1 黑色素的合成黑素体是黑色素合成的特定场所,位于黑色素细胞内,黑色素细胞位于人体表皮基层,细胞表面有许多称为dendrites树突的突起。当黑色素细胞被紫外辐射等刺激时,黑色素细胞就在黑素体内合成黑色素,并通过树突传递至角质形成细胞。黑色素包括真黑素和褐黑素,前者是一种棕黑色或深色不溶性聚合物,后者是一种红黄色可溶性聚合物[4-5]。黑色素合成过程极其复杂,主要涉及酪氨酸酶基因家族中的3种酶,即酪氨酸酶(Tyrosinase,TYR)、酪氨酸酶相关蛋白1 (Tyrosinase-related protein-1,TRP-1)、酪氨酸酶相关蛋白2 (Tyrosinase-related protein-2,TRP-2),这3种酶都是与膜结合的糖蛋白,其中酪氨酸酶是该反应的关键酶[4]。TYR参与了2种黑色素生成过程,而TRP-1、TRP-2在真黑素合成过程中发挥重要作用,TRP-1具有5, 6-二羟基吲哚-2-羧酸(DHICA)氧化酶活性,TRP-2可以快速地将多巴色素转化为DHICA[6]。

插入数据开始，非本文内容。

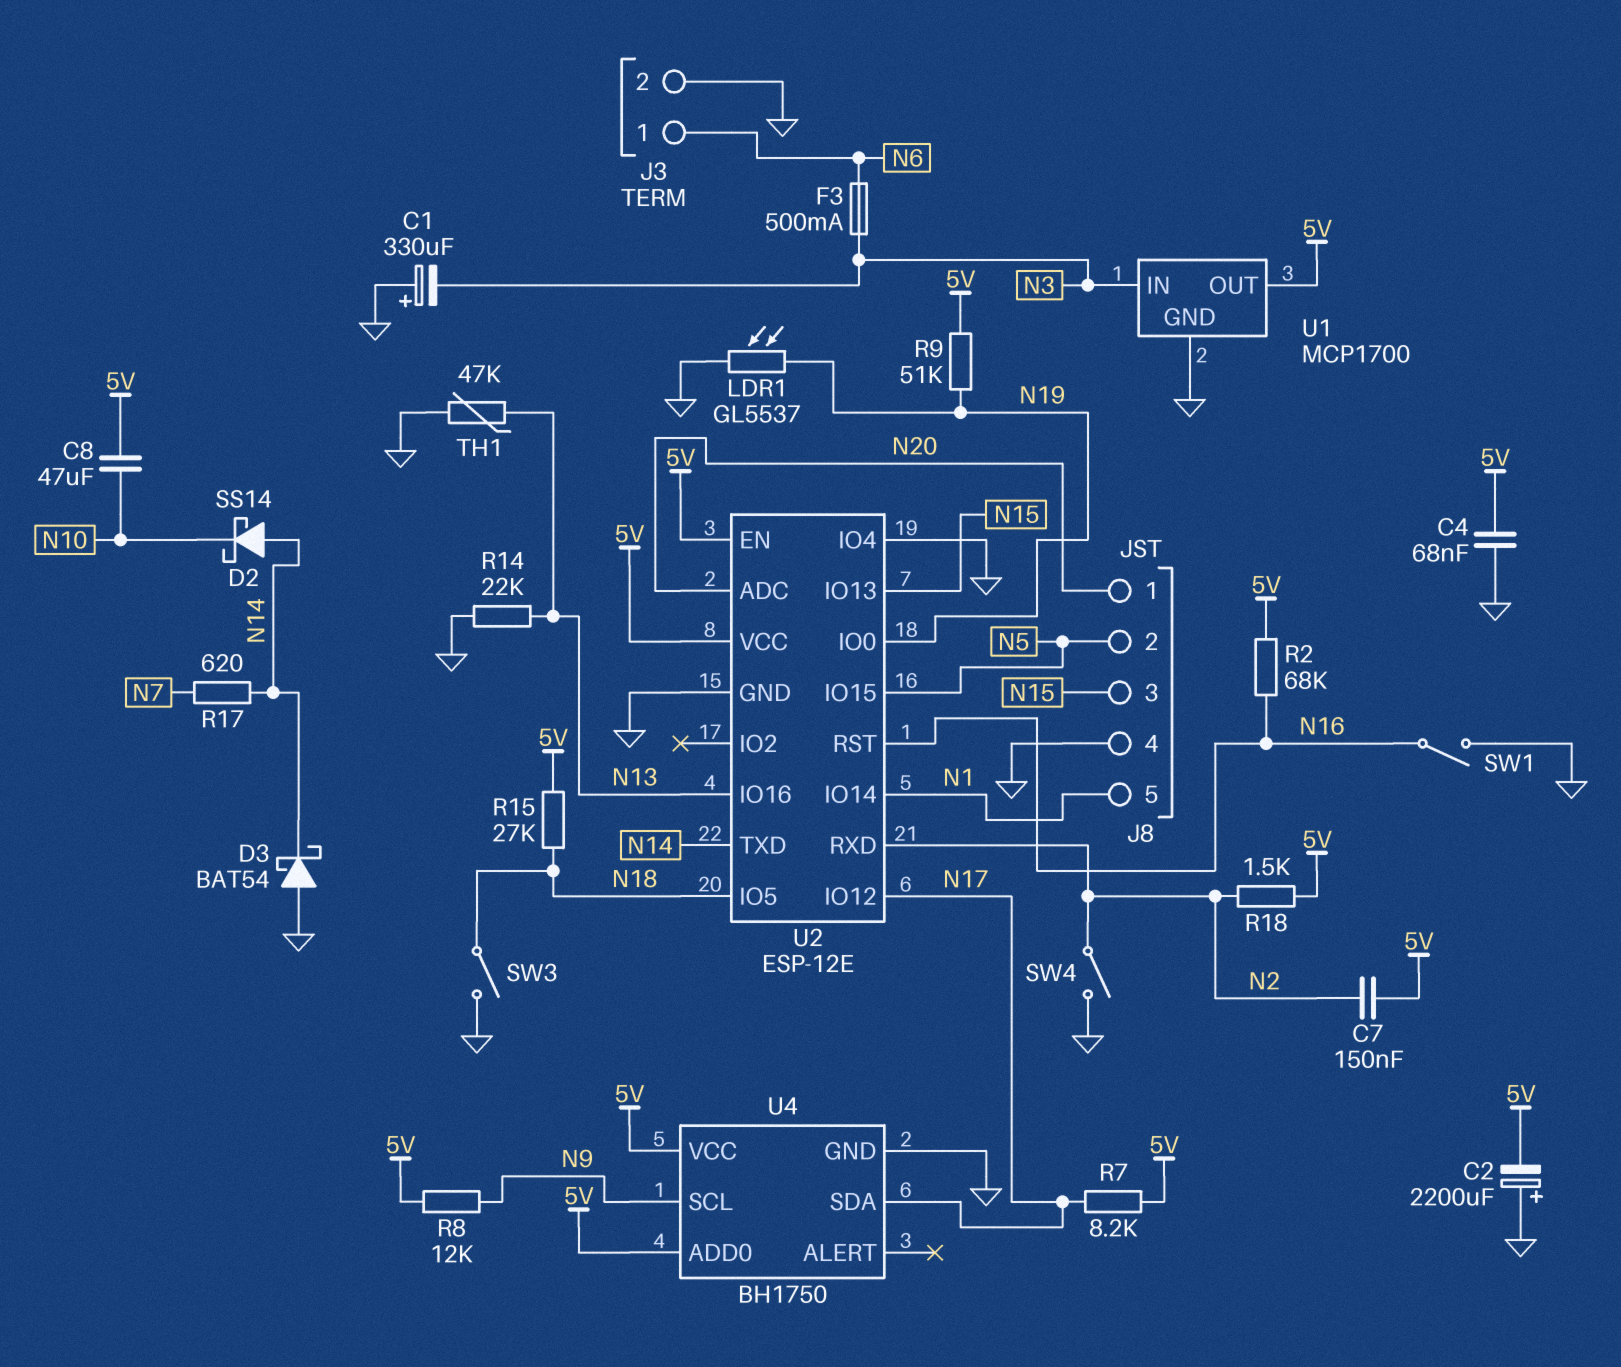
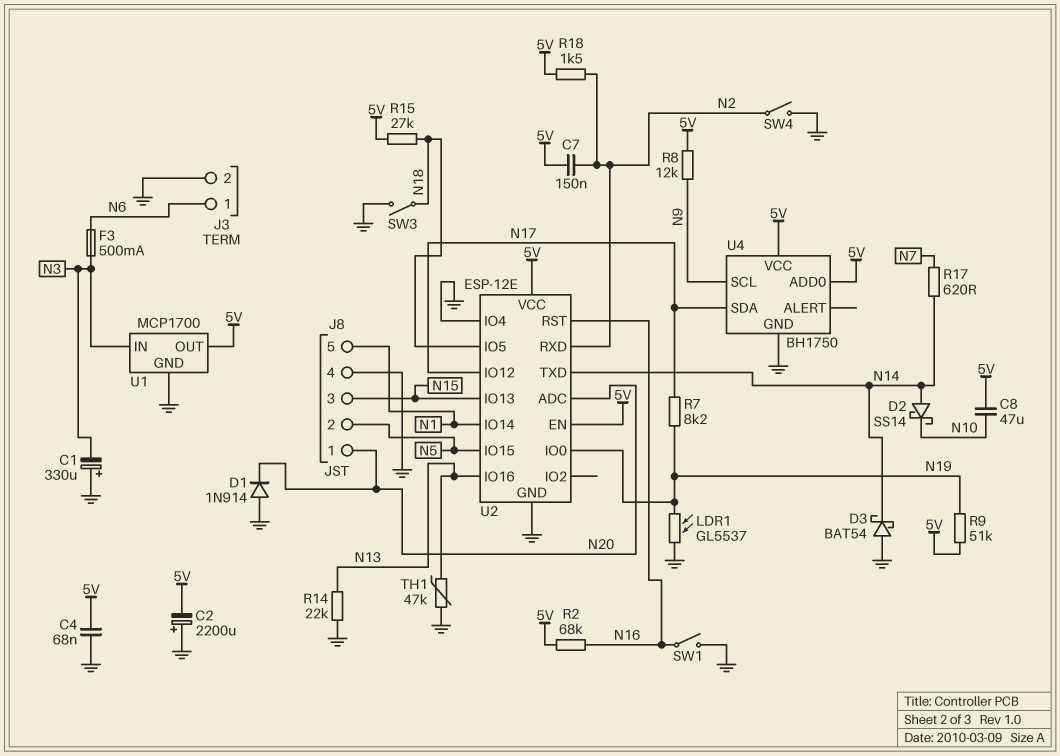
D1: none -> diode 1N914 (A GND, K N20)
R7: 8.2k (5V, N17) -> 8.2k (N17, N19)

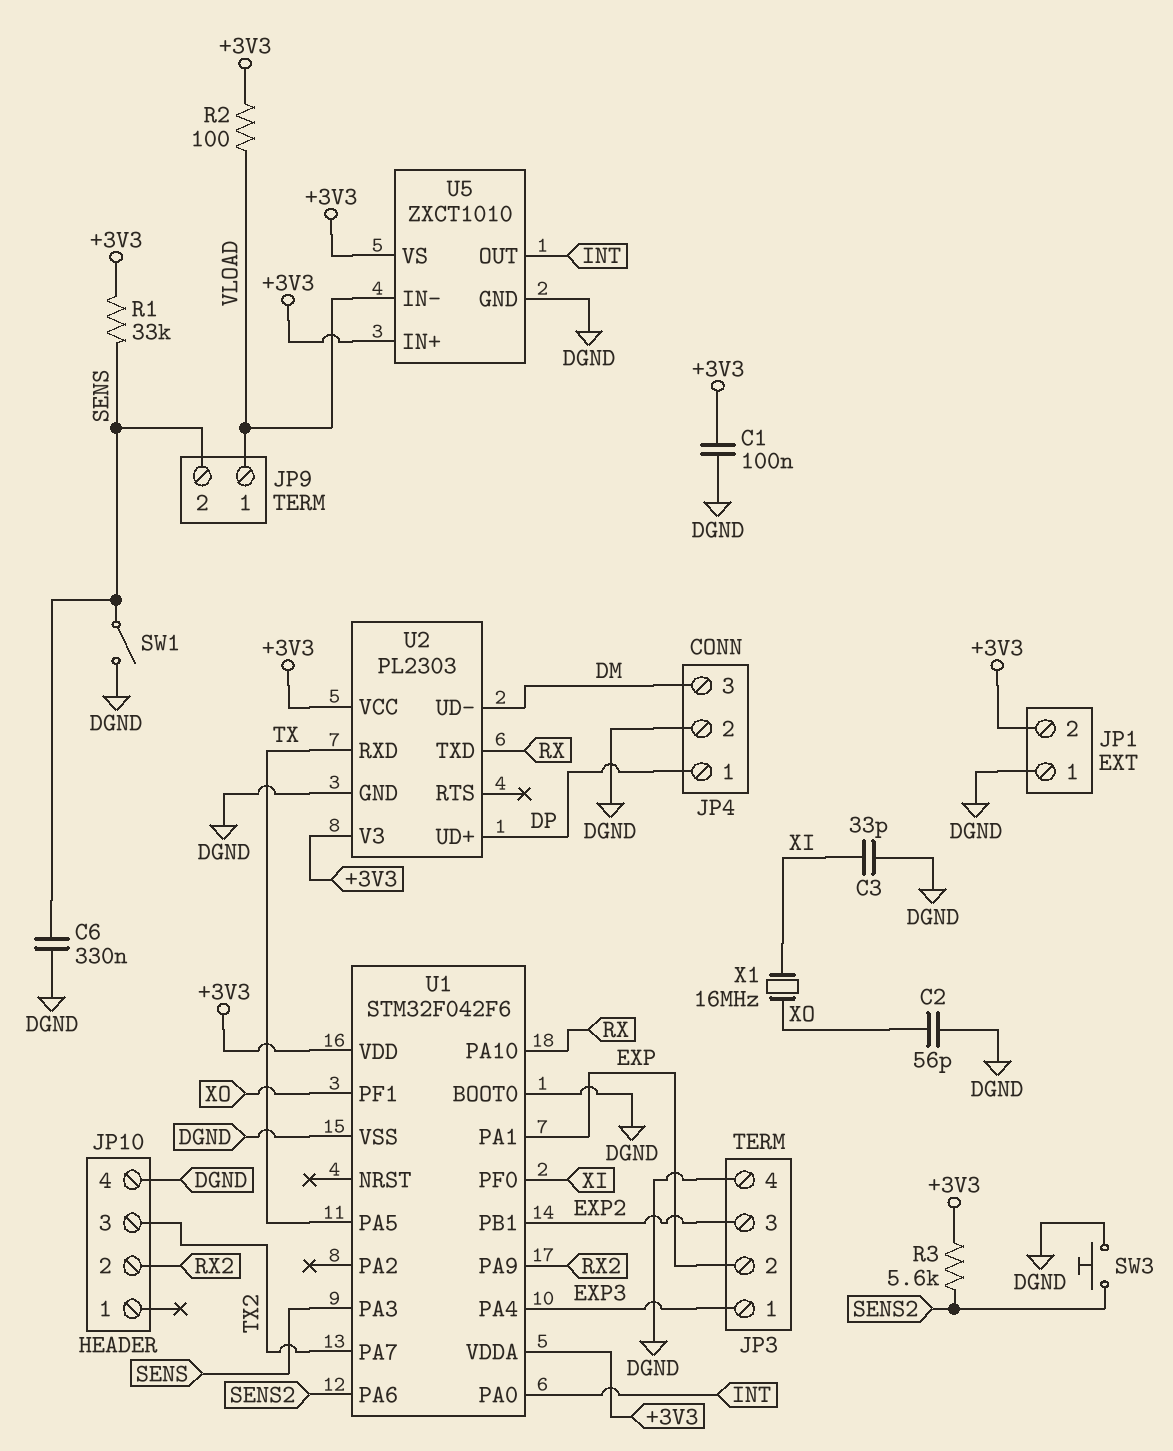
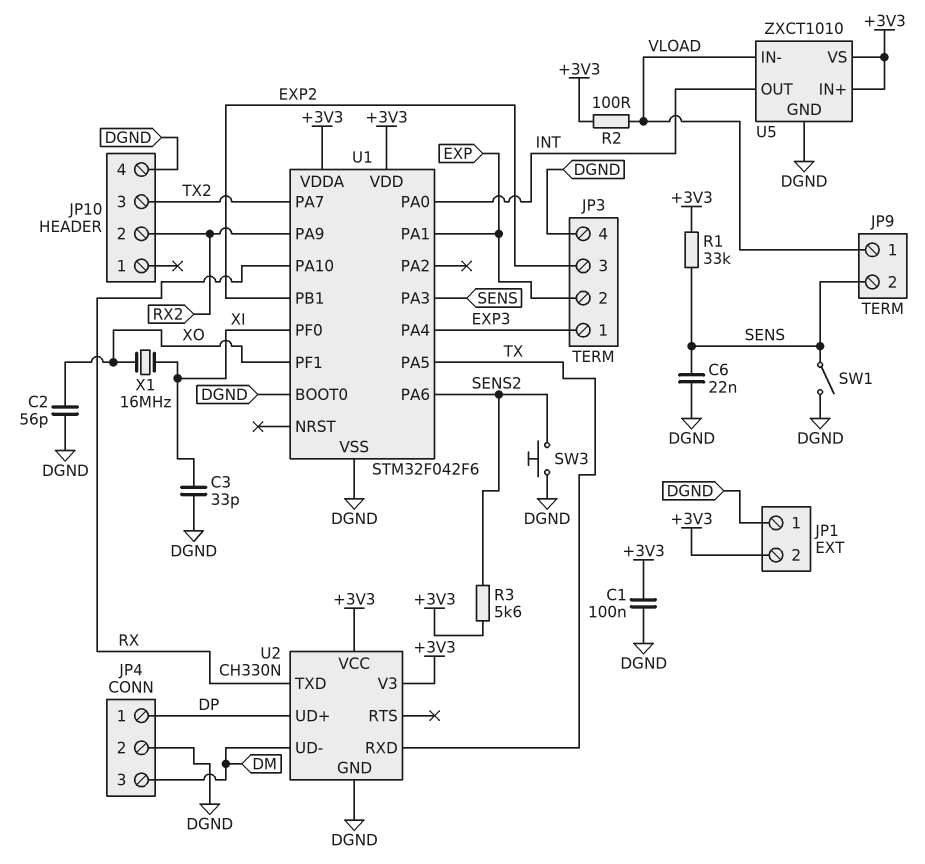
C6: 330nF (DGND, SENS) -> 22nF (DGND, SENS)
U2: PL2303 -> CH330N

黑色素合成主要经历两个阶段,第一阶段是酪氨酸在酪氨酸酶的催化作用下生成L-二羟基苯丙氨酸多巴(L-dihydroxyphenylalanine,L-DOPA),并在酪氨酸酶作用下进一步生成多巴醌(Dopaquinone,DQ),或者是酪氨酸酶催化酪氨酸直接氧化生成多巴醌。该阶段的反应是黑色素合成的关键步骤。多巴醌作为黑色素合成底物进入第二阶段反应。第二阶段又分为3个部分,当半胱氨酸或谷胱甘肽存在时,多巴醌与其反应生成半胱氨酰多巴或谷胱甘肽多巴,之后进一步氧化聚合生成褐黑素;当二者不存在时,多巴醌自身环化形成多巴色素,若多巴色素自发脱羧,形成5, 6-二羟基吲哚(DHI),在酪氨酸酶作用下进一步氧化聚合生成黑色素(DHI黑色素);若多巴色素在TRP-2作用下发生互变异构现象转化成DHICA,则在TRP-1作用下生成黑色素(DHICA黑色素)[7]。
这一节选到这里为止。